According to the media, Wilma was expected to approach the coasts of Cape Reinga on 29 January, as a Category 2 Tropical Cyclone. In combination with previous flooding expected to be worsened by Wilma, officials in New Zealand evacuated numerous towns in the Thames-Coromandel District. At least 70 people sought refuge in public shelters during the storm.

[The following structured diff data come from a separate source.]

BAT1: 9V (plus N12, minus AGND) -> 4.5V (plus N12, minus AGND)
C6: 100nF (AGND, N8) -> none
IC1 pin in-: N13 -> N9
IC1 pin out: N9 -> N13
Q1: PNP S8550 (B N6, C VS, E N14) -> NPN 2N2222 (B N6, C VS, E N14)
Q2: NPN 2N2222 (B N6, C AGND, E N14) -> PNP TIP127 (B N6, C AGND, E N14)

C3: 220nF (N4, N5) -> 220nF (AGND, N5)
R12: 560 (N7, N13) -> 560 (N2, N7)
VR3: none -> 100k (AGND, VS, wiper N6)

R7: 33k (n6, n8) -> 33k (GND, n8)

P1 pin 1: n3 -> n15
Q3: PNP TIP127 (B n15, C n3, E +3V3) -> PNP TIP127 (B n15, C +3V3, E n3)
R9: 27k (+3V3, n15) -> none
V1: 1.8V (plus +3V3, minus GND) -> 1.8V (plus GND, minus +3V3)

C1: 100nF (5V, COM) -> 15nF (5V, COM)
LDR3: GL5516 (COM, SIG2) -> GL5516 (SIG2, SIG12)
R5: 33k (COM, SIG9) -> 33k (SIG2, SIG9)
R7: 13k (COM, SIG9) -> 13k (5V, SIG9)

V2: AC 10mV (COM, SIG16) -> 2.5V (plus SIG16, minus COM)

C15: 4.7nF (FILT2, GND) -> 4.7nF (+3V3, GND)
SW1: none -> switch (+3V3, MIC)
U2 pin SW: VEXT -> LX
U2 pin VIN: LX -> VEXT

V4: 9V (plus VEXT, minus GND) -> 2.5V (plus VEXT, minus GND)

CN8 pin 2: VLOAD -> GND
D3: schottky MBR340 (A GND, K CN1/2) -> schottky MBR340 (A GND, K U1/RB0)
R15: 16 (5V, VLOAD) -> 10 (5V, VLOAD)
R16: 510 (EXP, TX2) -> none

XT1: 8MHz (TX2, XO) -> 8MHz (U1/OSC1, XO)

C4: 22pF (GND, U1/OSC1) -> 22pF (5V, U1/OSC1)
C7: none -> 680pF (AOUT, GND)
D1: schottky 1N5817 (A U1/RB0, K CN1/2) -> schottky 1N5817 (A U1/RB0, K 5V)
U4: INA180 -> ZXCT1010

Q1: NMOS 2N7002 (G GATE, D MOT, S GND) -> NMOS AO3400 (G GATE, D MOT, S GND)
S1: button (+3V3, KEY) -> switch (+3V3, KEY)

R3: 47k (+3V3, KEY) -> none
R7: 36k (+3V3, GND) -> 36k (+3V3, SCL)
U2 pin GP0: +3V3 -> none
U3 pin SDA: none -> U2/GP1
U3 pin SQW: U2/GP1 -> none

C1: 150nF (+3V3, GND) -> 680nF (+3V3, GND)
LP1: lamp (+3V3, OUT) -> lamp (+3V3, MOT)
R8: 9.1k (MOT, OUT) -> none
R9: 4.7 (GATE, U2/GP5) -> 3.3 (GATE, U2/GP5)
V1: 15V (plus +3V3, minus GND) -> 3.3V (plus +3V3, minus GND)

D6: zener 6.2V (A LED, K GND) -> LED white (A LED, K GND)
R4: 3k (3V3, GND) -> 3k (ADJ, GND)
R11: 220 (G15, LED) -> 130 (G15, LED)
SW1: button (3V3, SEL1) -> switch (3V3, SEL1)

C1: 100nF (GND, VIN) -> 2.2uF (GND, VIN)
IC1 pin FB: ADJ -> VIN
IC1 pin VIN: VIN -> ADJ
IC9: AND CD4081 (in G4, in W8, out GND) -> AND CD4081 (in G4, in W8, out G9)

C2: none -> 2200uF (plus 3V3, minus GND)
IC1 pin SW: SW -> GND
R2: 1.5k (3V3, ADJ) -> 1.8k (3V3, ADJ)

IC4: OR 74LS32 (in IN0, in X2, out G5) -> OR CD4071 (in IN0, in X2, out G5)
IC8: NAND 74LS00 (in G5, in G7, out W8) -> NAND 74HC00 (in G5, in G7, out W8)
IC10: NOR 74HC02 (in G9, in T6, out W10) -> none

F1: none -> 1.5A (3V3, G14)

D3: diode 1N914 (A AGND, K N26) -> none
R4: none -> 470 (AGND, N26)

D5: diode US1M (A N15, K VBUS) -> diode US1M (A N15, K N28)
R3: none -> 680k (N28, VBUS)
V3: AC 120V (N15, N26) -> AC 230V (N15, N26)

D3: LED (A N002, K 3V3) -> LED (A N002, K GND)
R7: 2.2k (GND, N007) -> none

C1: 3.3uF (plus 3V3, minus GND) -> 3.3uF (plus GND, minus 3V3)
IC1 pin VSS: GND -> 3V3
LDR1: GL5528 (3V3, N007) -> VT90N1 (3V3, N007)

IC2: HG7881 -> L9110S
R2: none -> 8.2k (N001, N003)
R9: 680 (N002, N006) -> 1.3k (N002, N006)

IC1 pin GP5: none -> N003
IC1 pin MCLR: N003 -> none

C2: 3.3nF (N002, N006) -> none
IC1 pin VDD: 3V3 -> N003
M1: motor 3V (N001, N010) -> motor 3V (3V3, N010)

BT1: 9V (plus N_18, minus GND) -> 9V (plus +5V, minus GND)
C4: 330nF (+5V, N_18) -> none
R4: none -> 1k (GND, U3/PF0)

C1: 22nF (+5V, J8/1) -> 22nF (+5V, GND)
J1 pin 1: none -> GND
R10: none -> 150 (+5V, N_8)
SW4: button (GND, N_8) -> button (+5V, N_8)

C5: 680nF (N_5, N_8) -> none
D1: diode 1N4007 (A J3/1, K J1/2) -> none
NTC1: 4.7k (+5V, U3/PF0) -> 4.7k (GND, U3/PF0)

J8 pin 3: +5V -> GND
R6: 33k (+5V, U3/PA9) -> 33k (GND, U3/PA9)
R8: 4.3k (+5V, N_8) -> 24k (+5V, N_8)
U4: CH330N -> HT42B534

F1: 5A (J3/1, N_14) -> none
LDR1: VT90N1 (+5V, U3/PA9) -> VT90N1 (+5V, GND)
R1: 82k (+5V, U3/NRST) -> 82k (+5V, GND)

As Cyclone Wilma brushed the North Island, it brought torrential rains to much of the region, with several areas recording 200 mm during a 24‑hour span. One station recorded 280 mm in 12–14 hours. With this, several areas neared record-breaking rainfall totals for the month of January. These rains, in combination with heavy rains a week prior, caused several rivers to swell. One river, the Whakatāne, was expected to reach levels seen in 50-year flood events. Large amounts of debris was reported to be flowing down rivers into the ocean. High winds accompanying these rains caused significant damage as well; several homes were destroyed and electricity was cut off to many towns and cities as power lines were felled. Numerous roads across the island were shut down due to treacherous conditions. Two rural towns, Waimana and Ruatoki Valley, were isolated by flooding as high water covered all roads leading to and from the areas. In parts of the Coromandel Peninsula, sewage treatment plants were overwhelmed by the amount of rain and began spilling raw sewage into nearby communities as well as Whangamata harbour. Along the slopes of Mount Maunganui, campers were forced to evacuate in the middle of the night as flood waters began to threaten their rest areas. Several landslides were also reported during the passage of Wilma, cutting off roads and damaging homes. On Waiheke Island, two residents managed to escape their cottage, after the family dog began barking outside, before the hill it was situated on gave way, destroying their house.

Throughout New Zealand, damage from Wilma was at least NZ$25 million (US$19 million). While other cyclones have weakened and turned into extratropical storms that then hit New Zealand, Cyclone Wilma is the first known to hit New Zealand as a tropical cyclone.

===Retirement===
The name Wilma was retired in 2012 and was replaced with Wano.